Migrant and Diasporic Cinema in Contemporary Europe

Migrant and Diasporic Cinema in Contemporary Europe

Le Ciel, les oiseaux … et ta mère (Boys on the Beach)

Djamel Bensalah (1999)

France

Le Ciel, les oiseaux … et ta mère  was the first really big hit in France for a feature film by a director of Maghrebi origin, gaining over a million spectators in its first run.  It was the first film to be directed by Djamel Bensalah, who has since made two other comedies, Le Raid and Il était une fois dans l'oued. However, the success of the film was due in no small measure to the performance of stand-up comedian Jamel Debbouze (who is of Moroccan origin), at the time relatively unknown, but now a major figure in French comedy, including roles in Amelie and Asterix & Obelix: Mission Cleopatra.

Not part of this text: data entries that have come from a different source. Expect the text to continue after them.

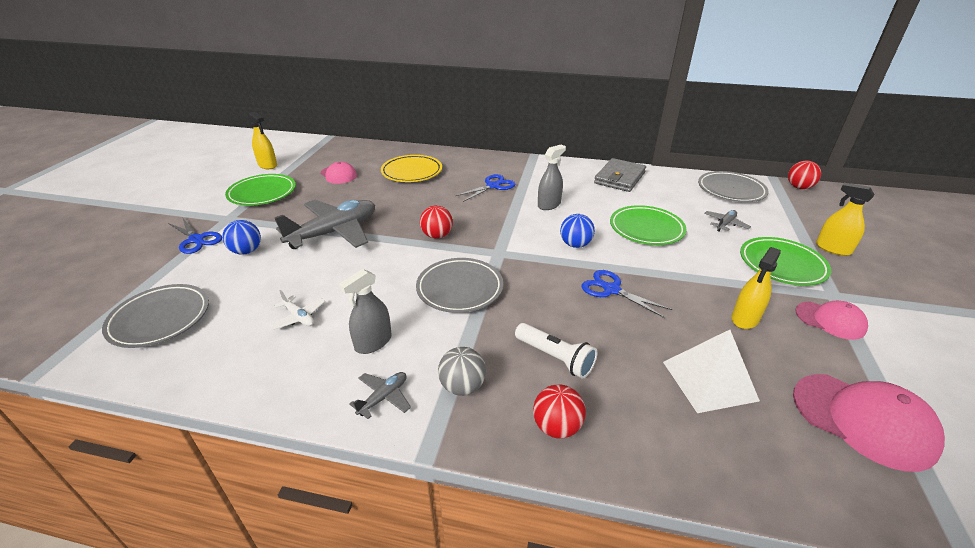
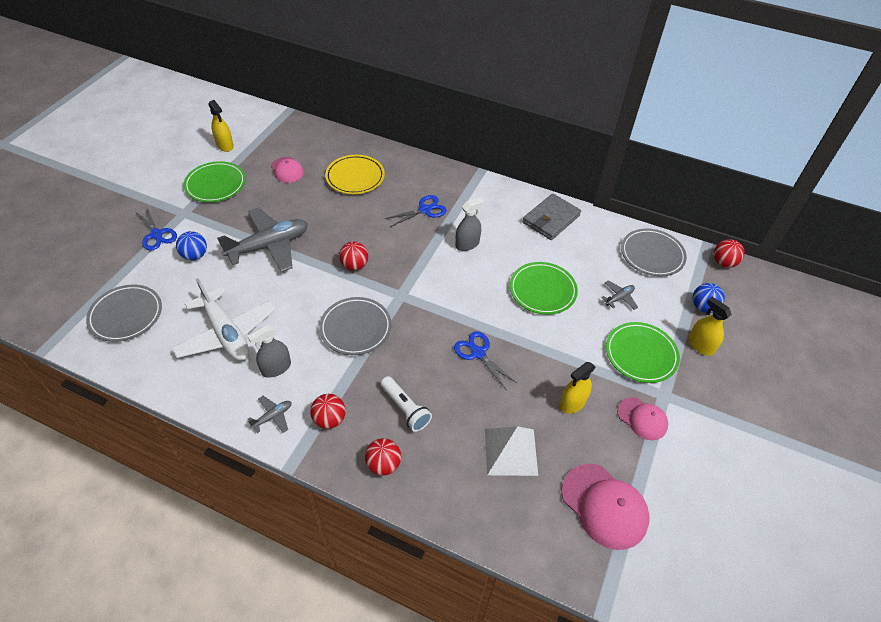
camera: 10 degrees right, 15 degrees up
(299, 317) = (226, 333): white plane -> white plane, size x2.33
(462, 386) = (329, 419): grey ball -> red ball
(575, 244) = (470, 298): blue ball -> blue ball (703, 307)

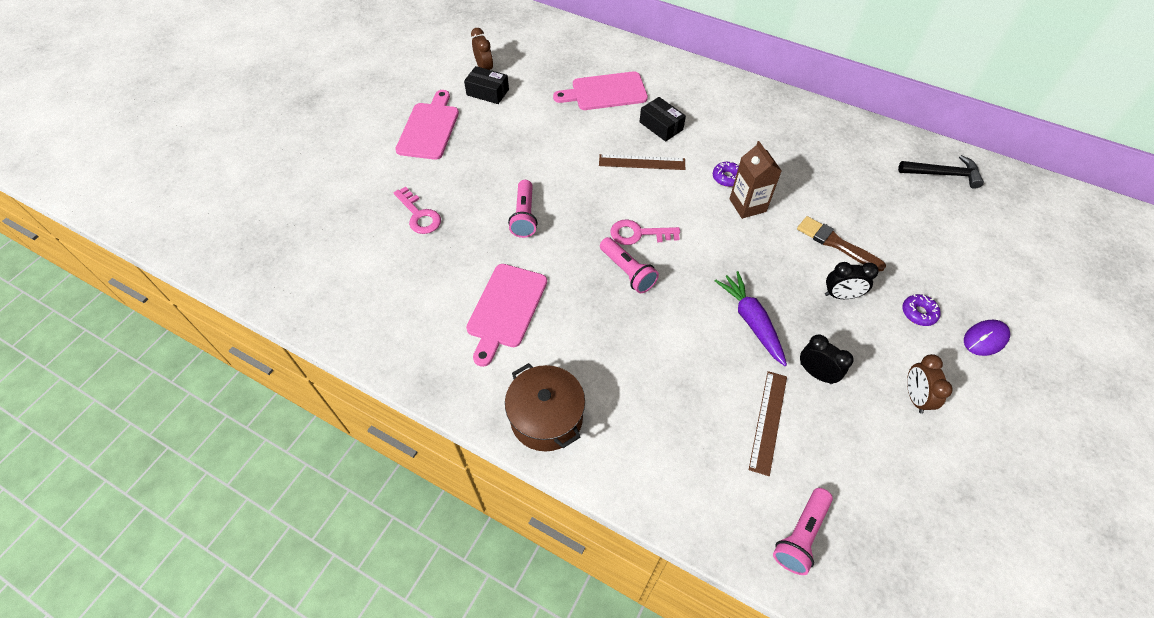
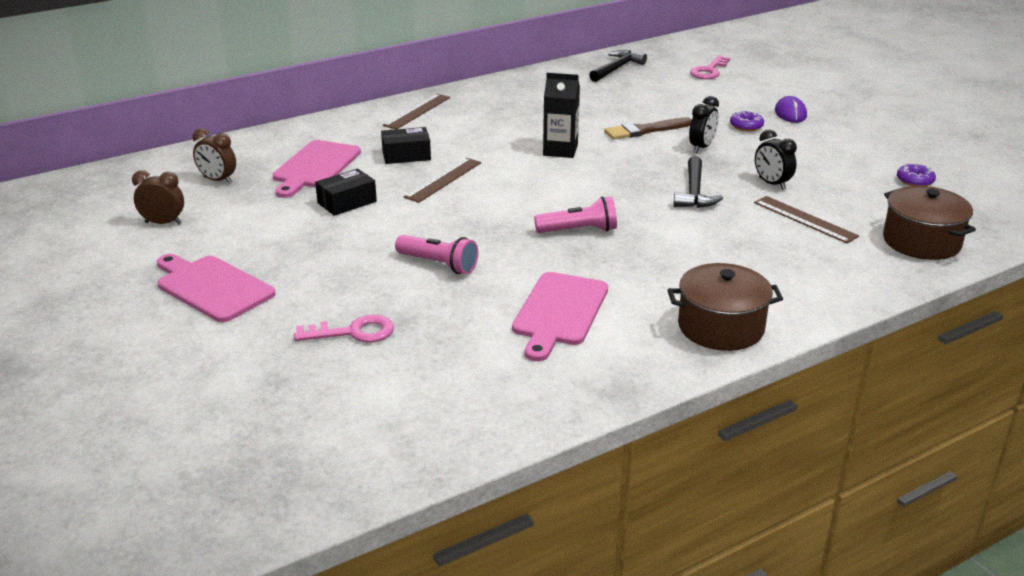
camera: 60 degrees left, 25 degrees down
(487, 92) = (208, 232): black box -> black box (347, 202)
(506, 309) = (559, 312): pink cutting board -> pink cutting board turned 60 degrees clockwise
(638, 234) = (536, 210): pink key -> pink key (709, 71)
(727, 177) = (515, 148): purple donut -> purple donut (915, 181)
(735, 97) = (417, 111): none -> brown ruler
(747, 205) = (560, 150): brown carton -> black carton
(751, 321) = (694, 192): purple carrot -> black hammer
(801, 535) = (921, 242): pink flashlight -> brown pot
(816, 373) = (772, 184): black clock -> black clock turned 105 degrees counterclockwise
(915, 397) = (823, 155): brown clock -> brown clock (218, 180)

Le Ciel, les oiseaux … et ta mère takes the 'white, black, beur' trio of loud-mouthed, disadvantaged male youths familiar from La Haine and deposits them, thanks to their ability to win a video documentary competition, in the alien setting of the bourgeois holiday resort of Biarritz.  It derives its comedy from the way in which they strive but fail to make an impression on the place, suggesting that their verbally aggressive masculinity is but a defensive bluff hiding their underlying sexual anxieties and lack of belonging.  The film also addresses the question of racism in a scene in which Debbouze as Youssef is treated in a discriminatory way by a white French bus conductor.  However many spectators found its surface misogyny offensive, despite the romance theme which links Youssef with the Jewish-Parisian girl staying next door.